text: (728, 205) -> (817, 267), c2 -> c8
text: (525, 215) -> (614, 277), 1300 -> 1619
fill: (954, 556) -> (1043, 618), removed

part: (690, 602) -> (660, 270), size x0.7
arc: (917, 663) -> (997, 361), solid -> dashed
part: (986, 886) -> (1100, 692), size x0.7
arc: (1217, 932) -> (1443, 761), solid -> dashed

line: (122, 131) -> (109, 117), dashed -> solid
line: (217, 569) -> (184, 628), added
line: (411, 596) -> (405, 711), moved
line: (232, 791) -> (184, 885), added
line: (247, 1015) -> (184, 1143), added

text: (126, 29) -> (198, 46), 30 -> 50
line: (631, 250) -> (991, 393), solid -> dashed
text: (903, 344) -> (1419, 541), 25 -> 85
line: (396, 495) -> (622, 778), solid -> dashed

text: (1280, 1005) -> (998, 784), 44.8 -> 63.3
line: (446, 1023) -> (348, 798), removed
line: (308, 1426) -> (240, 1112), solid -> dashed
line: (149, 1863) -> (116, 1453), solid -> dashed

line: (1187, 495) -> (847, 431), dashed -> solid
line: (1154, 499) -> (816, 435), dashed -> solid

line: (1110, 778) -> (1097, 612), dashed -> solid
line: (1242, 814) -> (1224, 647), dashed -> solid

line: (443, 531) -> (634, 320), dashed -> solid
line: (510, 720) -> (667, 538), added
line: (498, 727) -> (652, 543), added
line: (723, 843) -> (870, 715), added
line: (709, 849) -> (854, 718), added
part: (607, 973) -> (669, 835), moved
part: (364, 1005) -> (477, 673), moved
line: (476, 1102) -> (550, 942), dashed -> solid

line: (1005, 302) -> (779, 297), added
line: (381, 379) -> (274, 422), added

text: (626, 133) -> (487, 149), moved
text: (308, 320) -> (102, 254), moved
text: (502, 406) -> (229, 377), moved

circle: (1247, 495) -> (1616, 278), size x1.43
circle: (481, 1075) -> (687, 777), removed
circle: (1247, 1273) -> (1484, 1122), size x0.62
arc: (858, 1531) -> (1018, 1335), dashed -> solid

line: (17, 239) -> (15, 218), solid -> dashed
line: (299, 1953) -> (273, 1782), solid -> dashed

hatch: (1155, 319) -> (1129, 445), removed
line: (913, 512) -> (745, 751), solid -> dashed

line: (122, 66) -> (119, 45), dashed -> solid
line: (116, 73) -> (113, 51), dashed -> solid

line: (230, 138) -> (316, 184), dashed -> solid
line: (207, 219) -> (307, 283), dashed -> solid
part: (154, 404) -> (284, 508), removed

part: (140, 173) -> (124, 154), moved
========================================================================
ACTION ITEM:
Write out each entry again, word for word.

TASK ANSWER:
text: (728, 205) -> (817, 267), c2 -> c8
text: (525, 215) -> (614, 277), 1300 -> 1619
fill: (954, 556) -> (1043, 618), removed

part: (690, 602) -> (660, 270), size x0.7
arc: (917, 663) -> (997, 361), solid -> dashed
part: (986, 886) -> (1100, 692), size x0.7
arc: (1217, 932) -> (1443, 761), solid -> dashed

line: (122, 131) -> (109, 117), dashed -> solid
line: (217, 569) -> (184, 628), added
line: (411, 596) -> (405, 711), moved
line: (232, 791) -> (184, 885), added
line: (247, 1015) -> (184, 1143), added

text: (126, 29) -> (198, 46), 30 -> 50
line: (631, 250) -> (991, 393), solid -> dashed
text: (903, 344) -> (1419, 541), 25 -> 85
line: (396, 495) -> (622, 778), solid -> dashed

text: (1280, 1005) -> (998, 784), 44.8 -> 63.3
line: (446, 1023) -> (348, 798), removed
line: (308, 1426) -> (240, 1112), solid -> dashed
line: (149, 1863) -> (116, 1453), solid -> dashed

line: (1187, 495) -> (847, 431), dashed -> solid
line: (1154, 499) -> (816, 435), dashed -> solid

line: (1110, 778) -> (1097, 612), dashed -> solid
line: (1242, 814) -> (1224, 647), dashed -> solid

line: (443, 531) -> (634, 320), dashed -> solid
line: (510, 720) -> (667, 538), added
line: (498, 727) -> (652, 543), added
line: (723, 843) -> (870, 715), added
line: (709, 849) -> (854, 718), added
part: (607, 973) -> (669, 835), moved
part: (364, 1005) -> (477, 673), moved
line: (476, 1102) -> (550, 942), dashed -> solid

line: (1005, 302) -> (779, 297), added
line: (381, 379) -> (274, 422), added

text: (626, 133) -> (487, 149), moved
text: (308, 320) -> (102, 254), moved
text: (502, 406) -> (229, 377), moved

circle: (1247, 495) -> (1616, 278), size x1.43
circle: (481, 1075) -> (687, 777), removed
circle: (1247, 1273) -> (1484, 1122), size x0.62
arc: (858, 1531) -> (1018, 1335), dashed -> solid

line: (17, 239) -> (15, 218), solid -> dashed
line: (299, 1953) -> (273, 1782), solid -> dashed

hatch: (1155, 319) -> (1129, 445), removed
line: (913, 512) -> (745, 751), solid -> dashed

line: (122, 66) -> (119, 45), dashed -> solid
line: (116, 73) -> (113, 51), dashed -> solid

line: (230, 138) -> (316, 184), dashed -> solid
line: (207, 219) -> (307, 283), dashed -> solid
part: (154, 404) -> (284, 508), removed

part: (140, 173) -> (124, 154), moved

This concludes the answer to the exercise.